Avec la parité telle qu'elle est prévue dans votre texte, il s'agit d'imposer une égalité de résultat : quelles que puissent être d'ailleurs les qualités des candidats potentiels de l'un et de l'autre sexe, c'est une égalité purement arithmétique. Mais est-elle si démocratique que cela ?

Avec votre texte, comme trop souvent dans notre pays, un excès est corrigé, non par une mesure équilibrée, mais par un excès en sens inverse. Ce sont près de 3 000 conseillers généraux actuels sur un peu plus de 4 000 qui vont être virés, non par les électeurs, mais par votre loi.

Mais cet excès cache en réalité un vrai tripatouillage électoral, car, pour maintenir inchangé l'effectif actuel des conseils généraux, l'article 3 de votre projet de loi prévoit de diviser par deux le nombre actuel de cantons. Ainsi, votre texte aura pour conséquence un redécoupage systématique de la carte cantonale et donnera, sous un habillage plutôt vendeur de la parité, une latitude très grande au parti socialiste pour favoriser les siens, pour favoriser tout simplement ses amis politiques. (« Eh oui ! » sur les bancs du groupe UMP.)

Certes, les évolutions démographiques de ces dernières décennies ont entraîné des écarts de représentation de la population, en particulier entre zones urbaines et zones rurales, au sein d'un même département, parfois avec des écarts très importants, mais qu'il fallait corriger avec mesure.

La conjonction du critère démographique interdisant que la population d'un canton soit supérieure ou inférieure de 20 % à la population moyenne des cantons du département et de la réduction de moitié du nombre des cantons sera très défavorable à la ruralité et à la proximité de l'élu avec les citoyens.

La vérité, c'est que votre projet, s'il n'est pas amendé au niveau de ce critère des 20 %, aura des retombées dramatiques pour les territoires ruraux.

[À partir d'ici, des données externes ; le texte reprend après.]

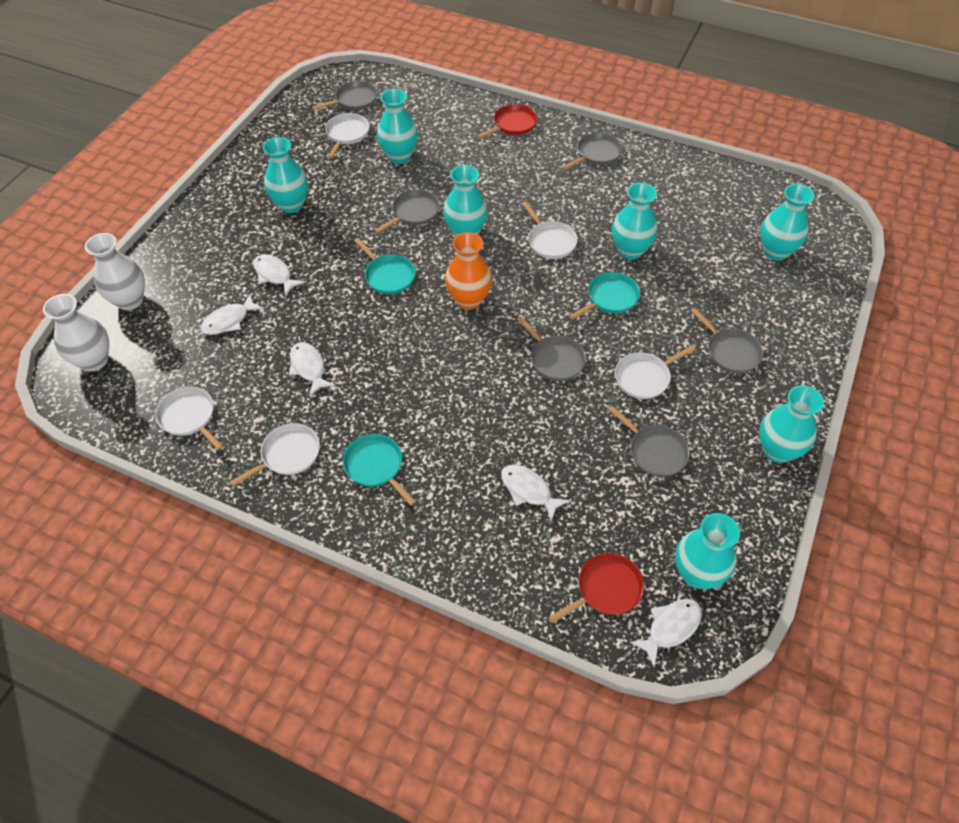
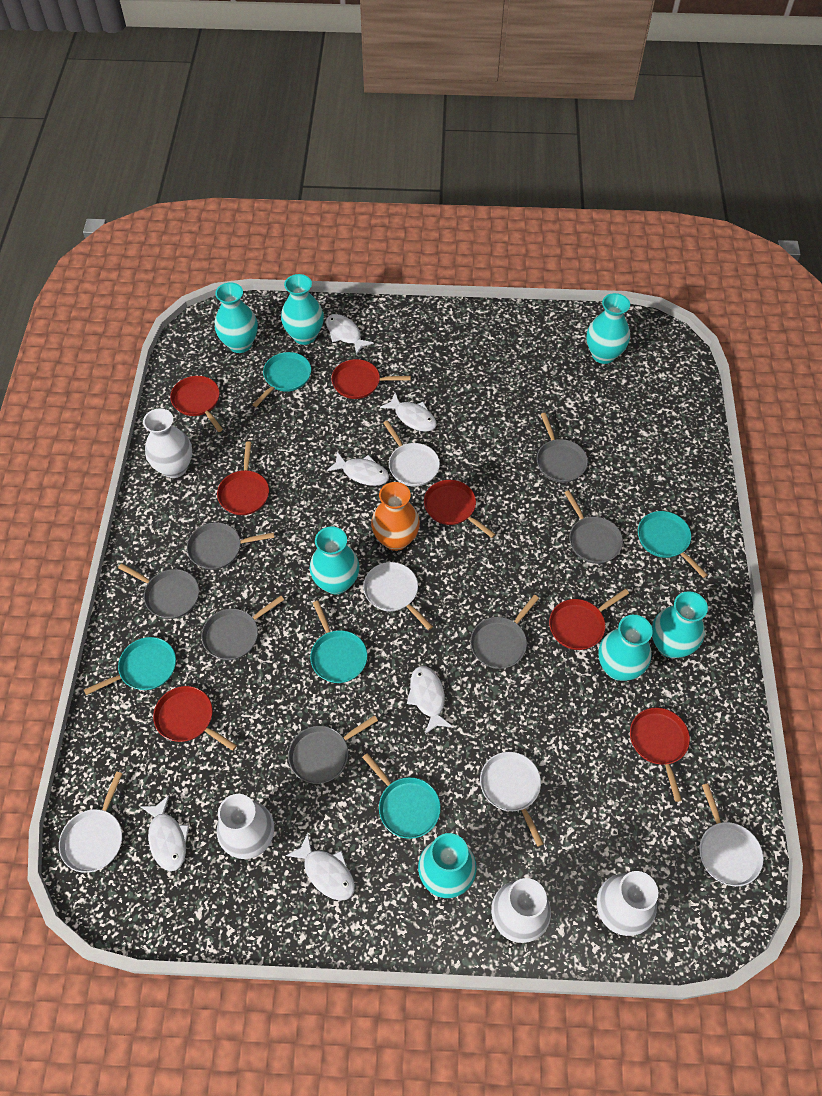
grey pan: 6 -> 7
red pan: 2 -> 7
turquoise pan: 3 -> 5
white fish: 5 -> 6
white vase: 2 -> 4

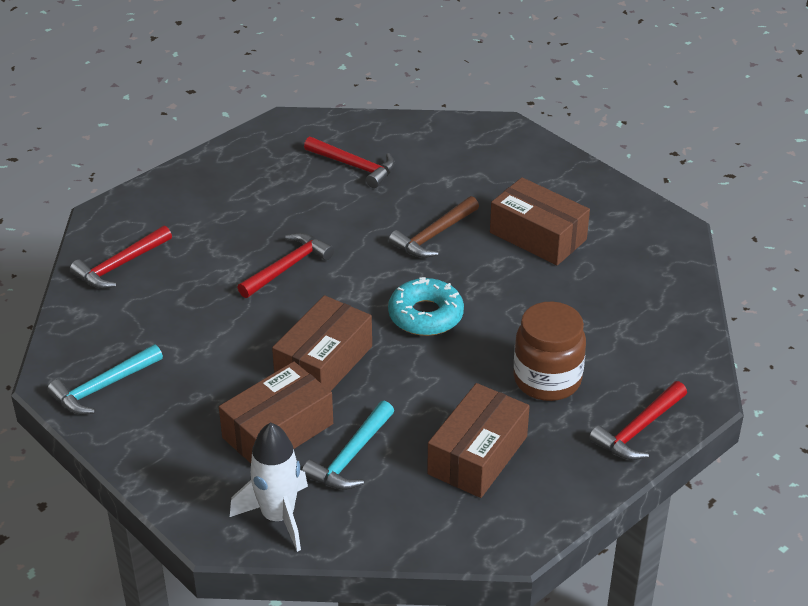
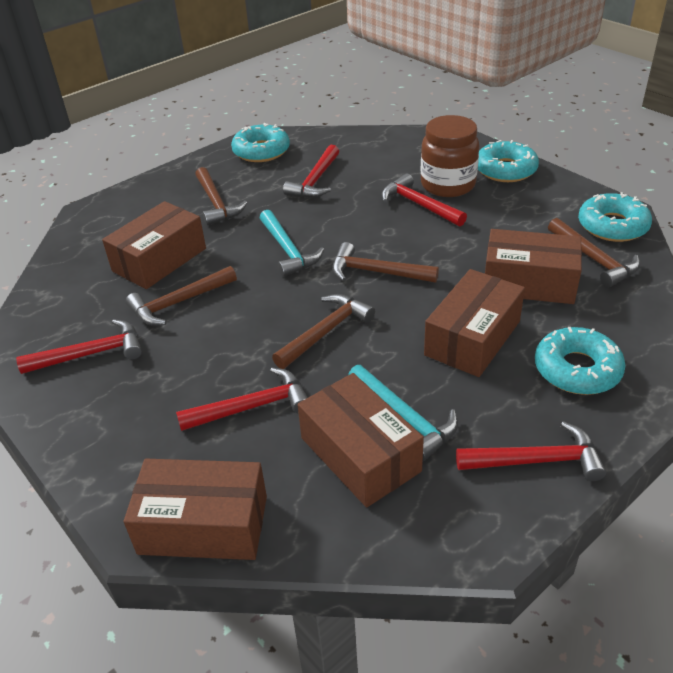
brown box: 4 -> 5
brown hammer: 1 -> 5
red hammer: 4 -> 5
turquoise donut: 1 -> 4
white rocket: 1 -> 0

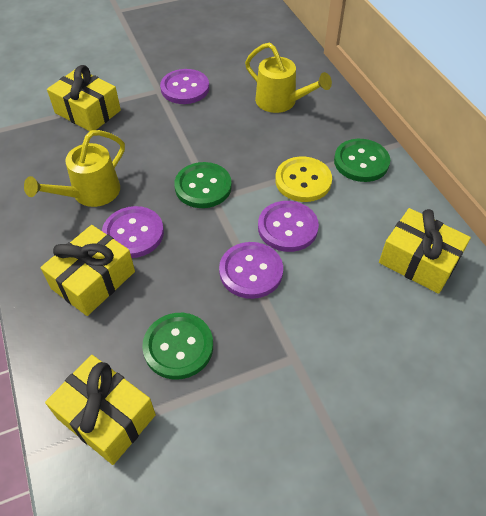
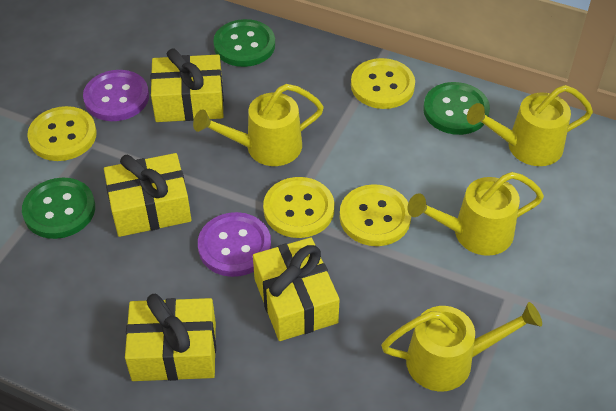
purple button: 4 -> 2
yellow button: 1 -> 4
yellow watering can: 2 -> 4

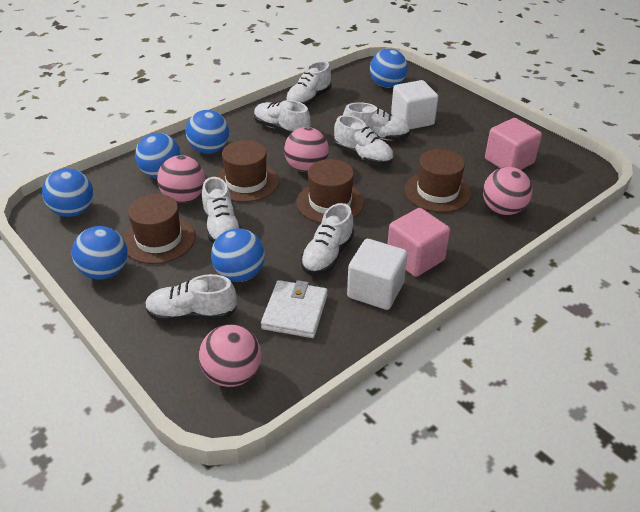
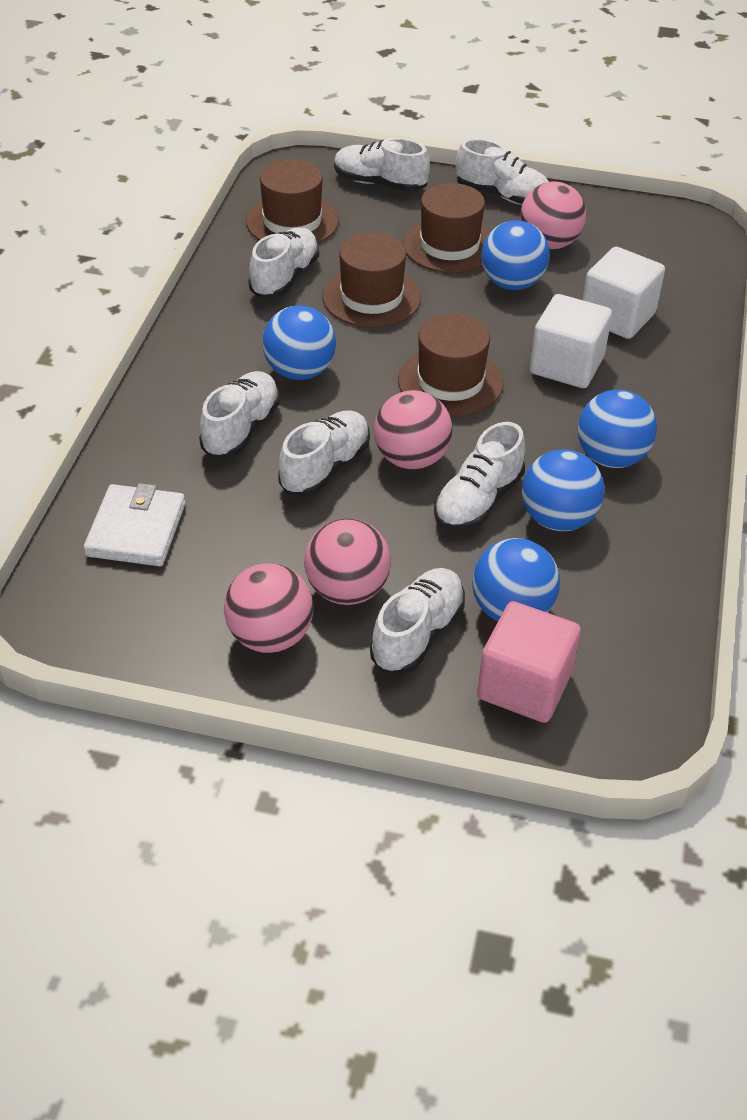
blue ball: 6 -> 5
pink cube: 2 -> 1

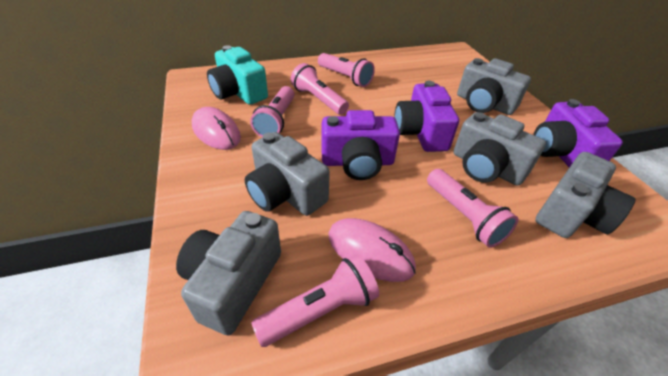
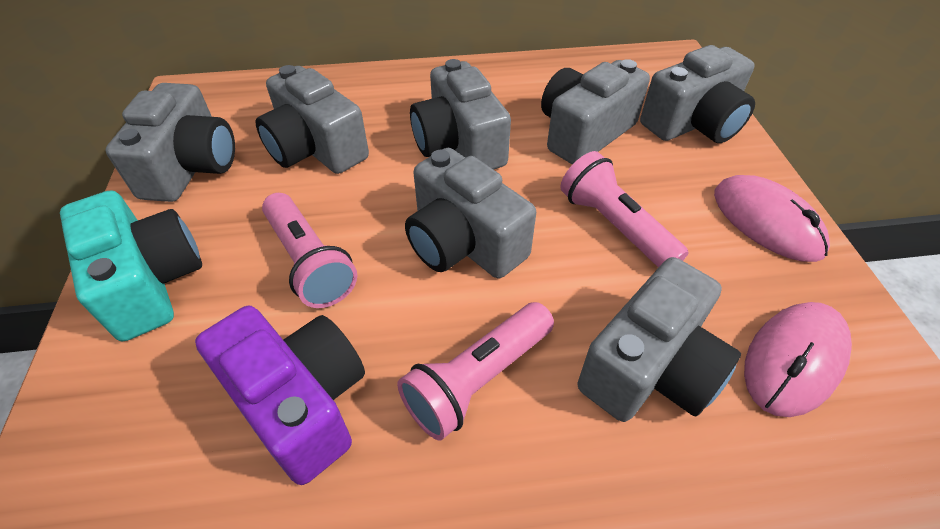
grey camera: 5 -> 7
pink flashlight: 5 -> 3
purple camera: 3 -> 1

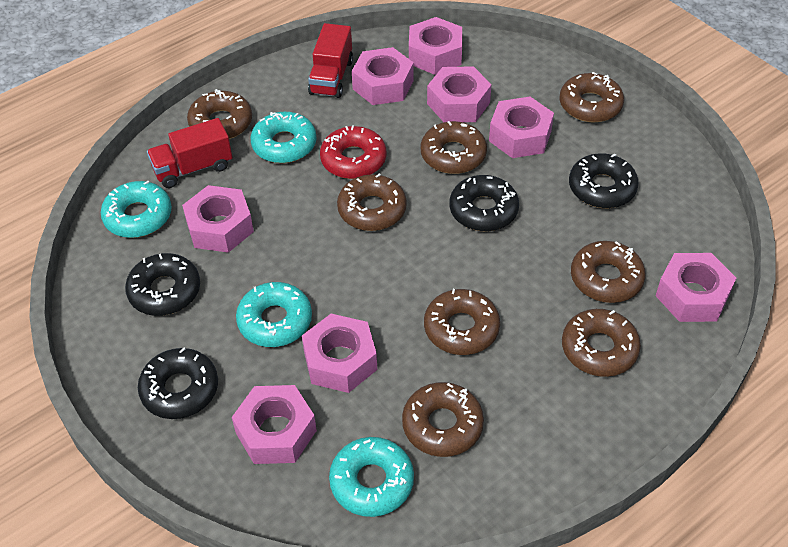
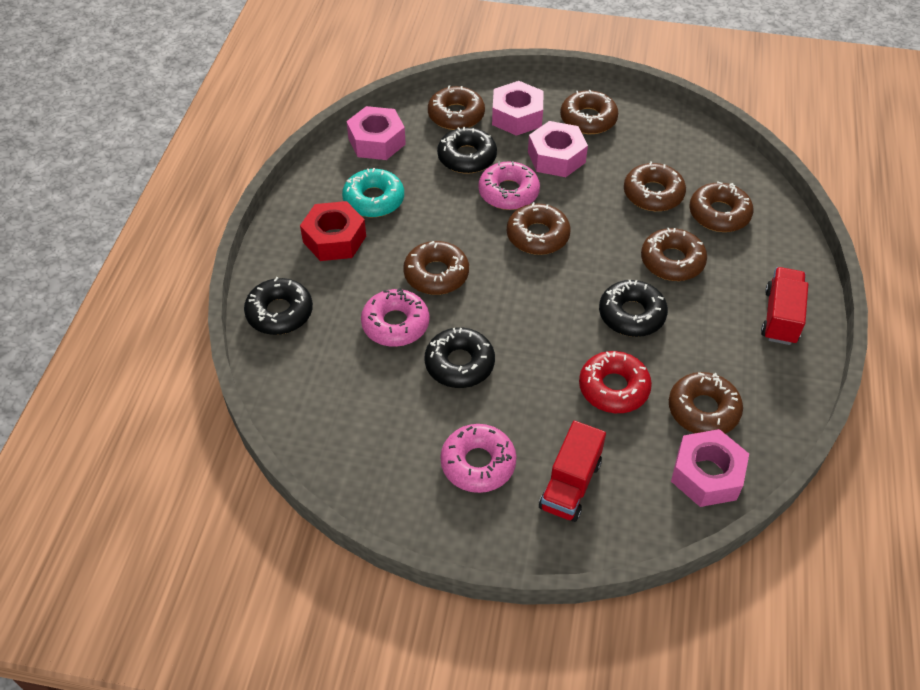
pink donut: 0 -> 3
pink nut: 8 -> 4
red nut: 0 -> 1
turquoise donut: 4 -> 1

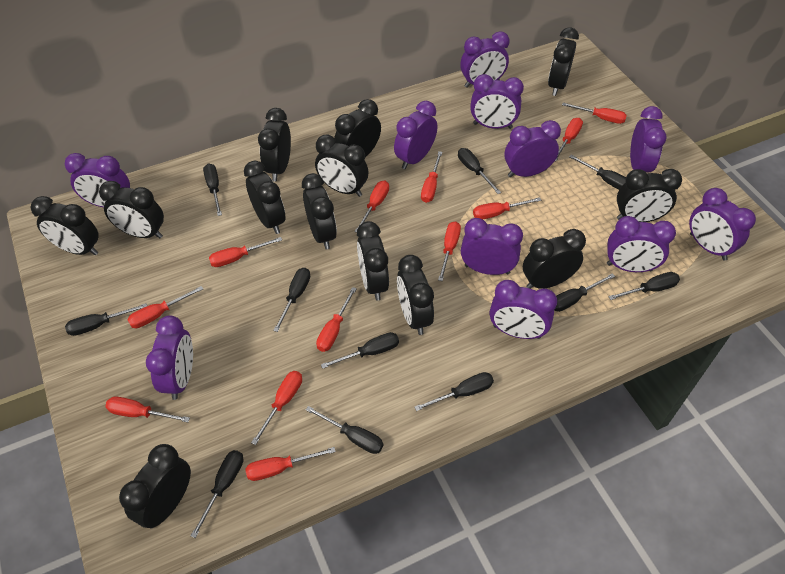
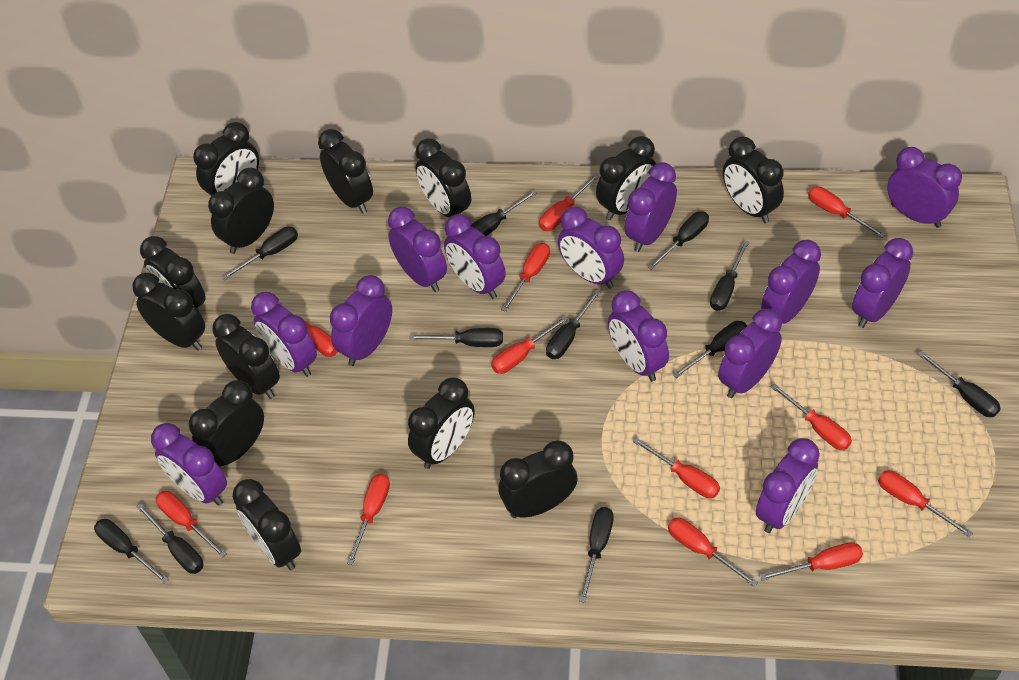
purple clock: 11 -> 13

En l'état, monsieur le ministre, votre projet de loi est funeste pour la démocratie des territoires, c'est un projet de loi ruralicide.

Mes chers collègues de la majorité, je suis très surpris de constater que vous soutenez aujourd'hui un projet de loi qui cause, non seulement aux départements, mais aussi plus largement à la ruralité, un dommage considérable puisqu'il va laminer la représentation des cantons ruraux et menacer les équilibres déjà très fragiles entre le monde urbain et le monde rural.

Alors même, je m'en souviens, que c'était au nom de la défense des départements et du lien de proximité entre l'élu et son territoire d'élection que nos collègues de gauche avaient dénoncé, lors de l'examen de la loi de réforme des collectivités territoriales, la création du conseiller territorial.